Lily.
La sala de espera nunca me ha parecido tan mala. Quiero decir, ya era mala cuando estaba del otro lado, esperando visitas que nunca llegarían. Pero ahora es francamente peor.
La silla se siente extrañamente incómoda, con el metal clavándoseme en el trasero sin tregua. La luz blanca de las lámparas parpadea cada dos minutos, como si quisiera mantenerme despierta.
No tengo problema con eso.
No cuando lo único que quiero hacer es largarme de aquí.
El timbre suena, estridente y chillón. Justo igual que siempre. Ojalá las cosas no cambiaran nunca.

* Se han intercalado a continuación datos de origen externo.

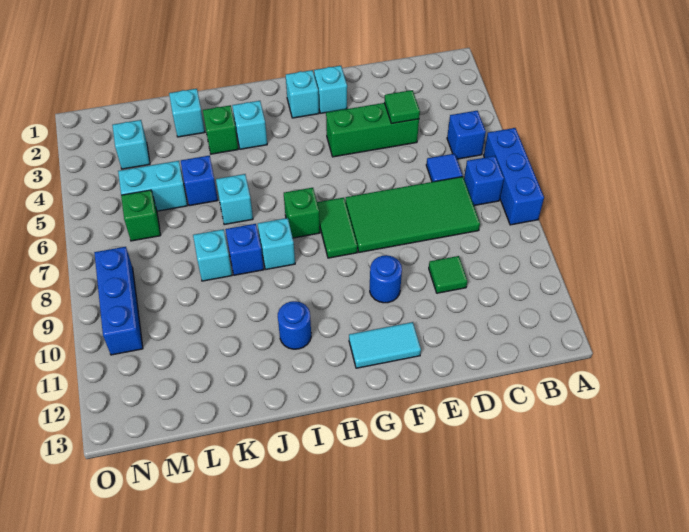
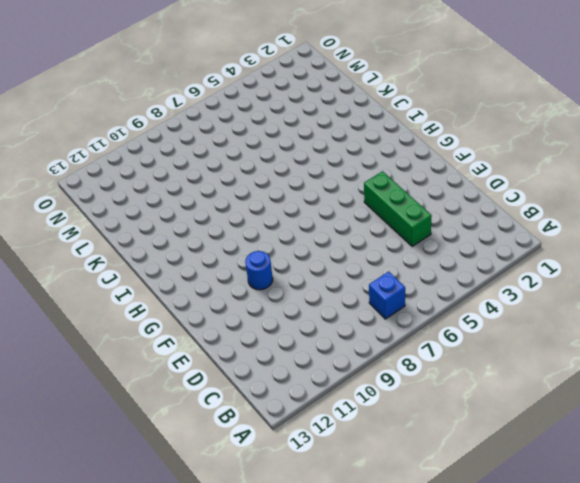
none -> blue brick A6:A8 level 1
none -> blue brick B5 level 1
none -> blue tile C6 level 1

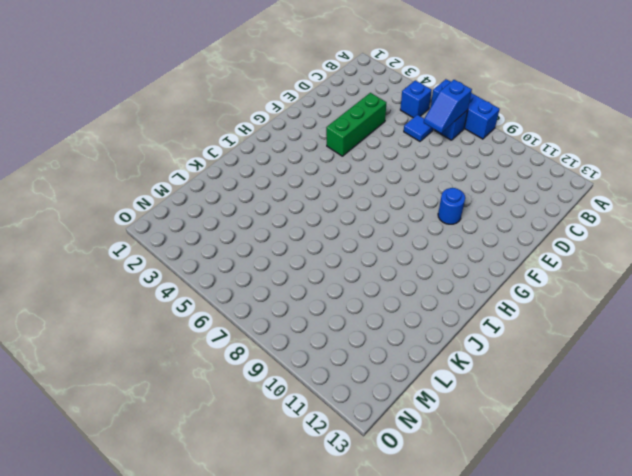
blue slope B7:C7 level 2 top B -> none
none -> green tile C7:F8 level 1
none -> green tile D10 level 1
none -> cyan brick F2 level 1

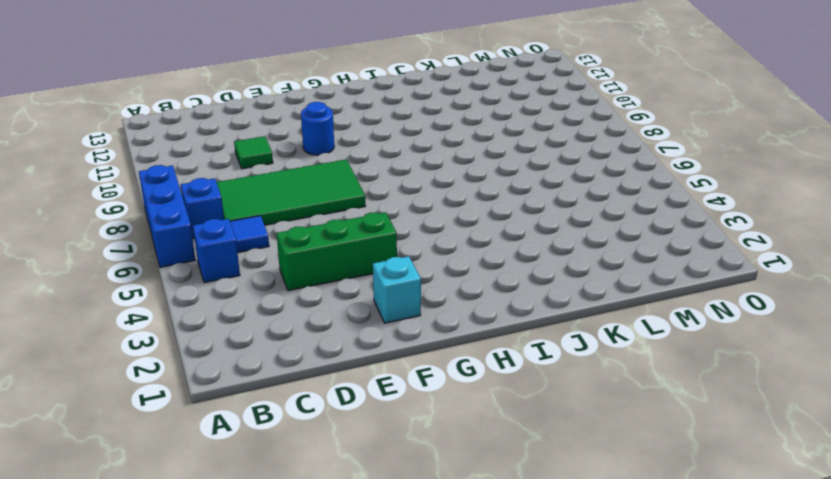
none -> cyan tile F12:G12 level 1
none -> cyan brick G2 level 1
none -> green tile G7:G8 level 1

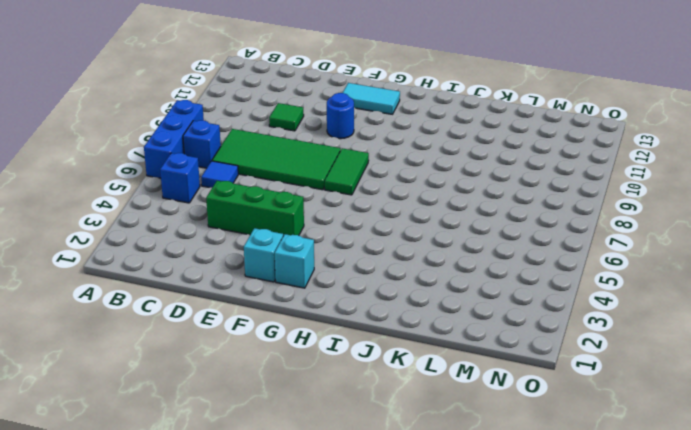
none -> green brick H7 level 1
none -> cyan brick I3 level 1
none -> cyan brick I8 level 1

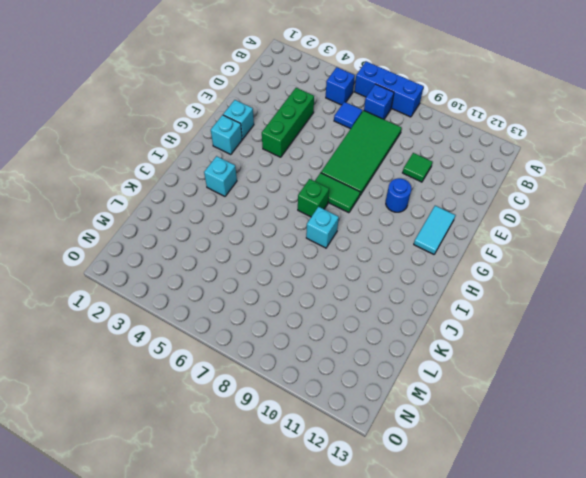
none -> blue round brick I11 level 1
none -> green brick J3 level 1
none -> cyan brick J6 level 1

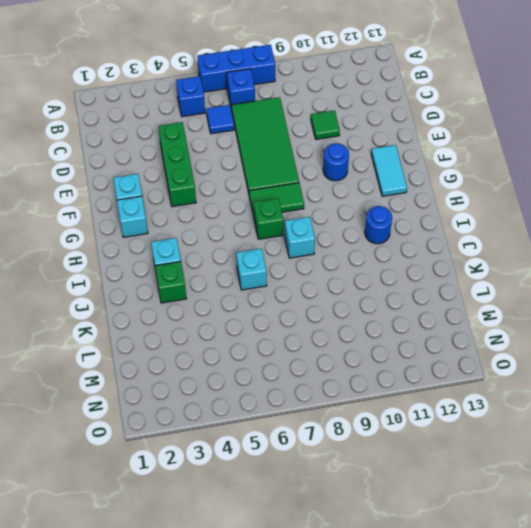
none -> blue brick J8 level 1
none -> cyan brick K2 level 1
none -> blue brick K5 level 1

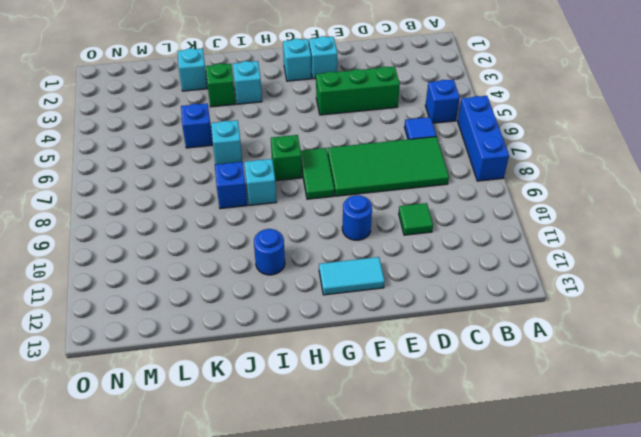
none -> blue brick B7 level 1
none -> cyan brick K8 level 1
none -> cyan brick L5:M5 level 1

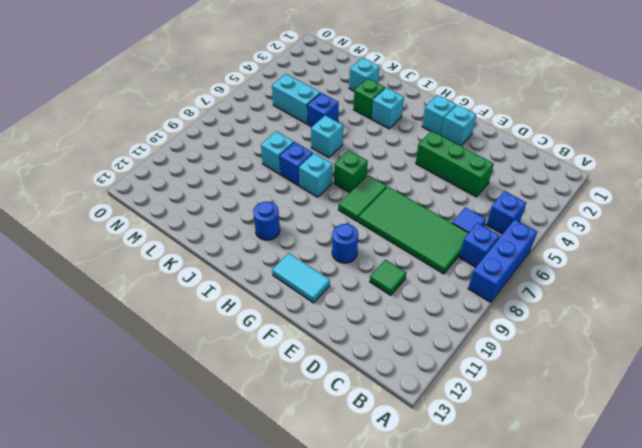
none -> cyan brick M3 level 1
none -> green brick M6 level 1
none -> blue brick N8:N10 level 1

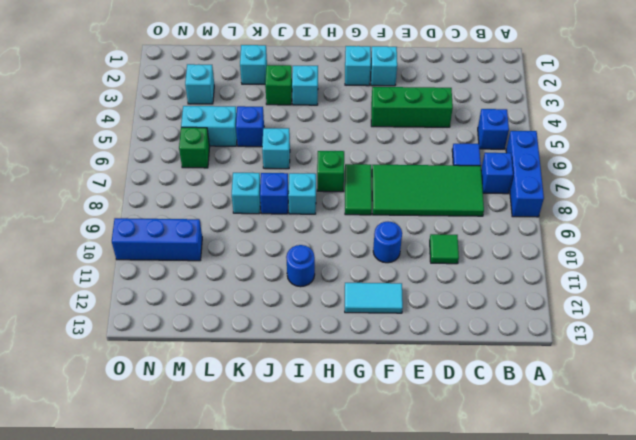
blue brick M10:O10 level 1 -> blue brick N8:N10 level 1
none -> green tile D4 level 2

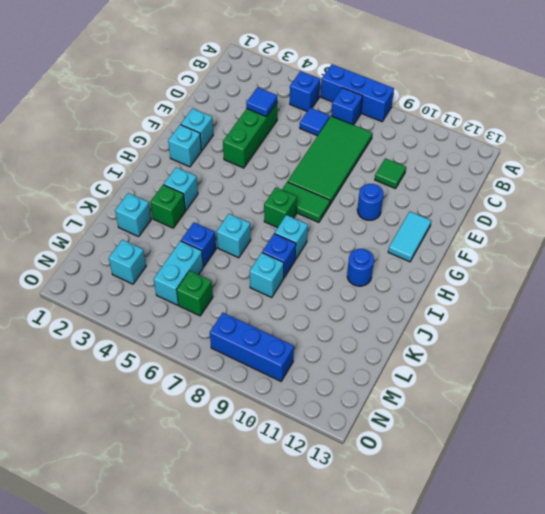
blue tile D4 level 2 -> green tile D4 level 2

Ojalá pudiese desterrar de mi vida todo aquello que no tolero, pero soy muy consciente de que estas cartas son las que me tocaron, y que haga lo que haga, no podría cambiarlas.
Las guardias patrullan el salón como si de repente todas las presas y los visitantes estuviésemos pensando en organizar un complot para liberarlas. Su botas suenan contra el suelo, blanco y pulido, y sus armas cuelgan de sus manos como si fueran juguetes.
Las reconozco, pero pensar en eso no me ayuda a permanecer en la silla.
La espera entre el tiempo que tardan las puertas de las celdas en ser abiertas y el camino de las presas hasta aquí, jamás me había parecido tan largo.
Pero luego la veo, con el rostro desilusionado al notar que su visita no es quien ella espera.
―¿Dónde están los niños? ―Clarissa pregunta sin molestarse con saludos, se sienta al otro lado de la mesa y me examina con tranquilidad fingida.
Me encojo de hombros―. No lo sé ―respondo, vigilando sus reacciones.
La alarma se hace presente en sus ojos―. ¿Qué quieres decir? ―inquiere―. ¿Ellos están bien?
―No lo sé ―repito, sin importarme realmente.
Es así, y no tiene caso negármelo.
―¿Qué pasa?
Su pregunta ya no es pasiva porque ya se ha dado cuenta de mi expresión.
―¿Por qué me ayudaste? ―cuestiono, con el rostro serio y vacío.
Ella se lo piensa un poco―. Porque lo necesitabas.
Me rio, pero ella puede ver que no hay alegría en el sonido―. ¿Así que no fue más que una acción de una buena samaritana?
Clarissa aprieta los dientes. Sin apreciar mi sarcasmo, aparentemente―. Es la verdad ―replica.
No obstante, yo la conozco, y ella no puede mentirme.
―Vamos a evitar la parte donde intentas convencerme de que mi padre no tuvo nada que ver en esto ―alego, percibiendo cómo contiene el aliento al escucharme―. O debería decir, ¿tu pareja?
Se paraliza por completo.
―¿De qué hablas?
―No juegues conmigo ―exijo―. Al menos ten la maldita decencia de ser honesta.
Ella suelta un suspiro pausado, y ahí, en sus ojos oscuros, puedo ver que la tengo.
―Conocí a Diego hace tiempo.
―Renunciado a los nombres falsos ―la interrumpo―. Bien.
―Estaba en una situación muy mala, y él…
Le hago un gesto despectivo con mi mano―. Ya, conozco la historia. No necesito oírla de nuevo. Ve al grano.
―Tienes que entenderlo, Lily ―su voz es suave y tranquila, como si quisiera mantenerme apaciguada, igual que a un caballo inestable―. Cuando me metieron a la cárcel, él ya llevaba un tiempo con nosotros, y los niños ya lo consideraban su padre, él solo lo aceptó y se quedó.
―Eso no fue lo que pregunté ―digo, forzando una mueca desinteresada en mi rostro―. No me importa la relación que él tenga con tus hijos.
Clarissa se estremece como si le hubiese caído un cubo de agua fría en el cuerpo. Me asesina con la mirada, porque ha notado que realmente no me interesa su situación familiar. Ya no.
―Cuando Diego supo lo que había pasado con tu tío, él vino y me suplicó que te vigilara ―dice, relatando en una voz fría e impersonal―. Estaba desecho, se sentía como escoria y te cuidó de la única forma que pudo.
Sus palabras me matan.
Todo este tiempo pensé que estaba devolviéndole al mundo algo de la bondad que me mostró cuando estaba encerrada. Pensaba que de alguna forma, Dios no se había olvidado de mí.
El saber que mi padre tuvo todo que ver con ello me enferma, porque ahora tengo una deuda con él.
―Te encontré ―Clarissa declara―. No fue difícil, te pareces tanto a él que solo tuve que echarte un vistazo para saberlo. Estabas sola y perdida, destruyéndote a ti misma sin pensarlo siquiera.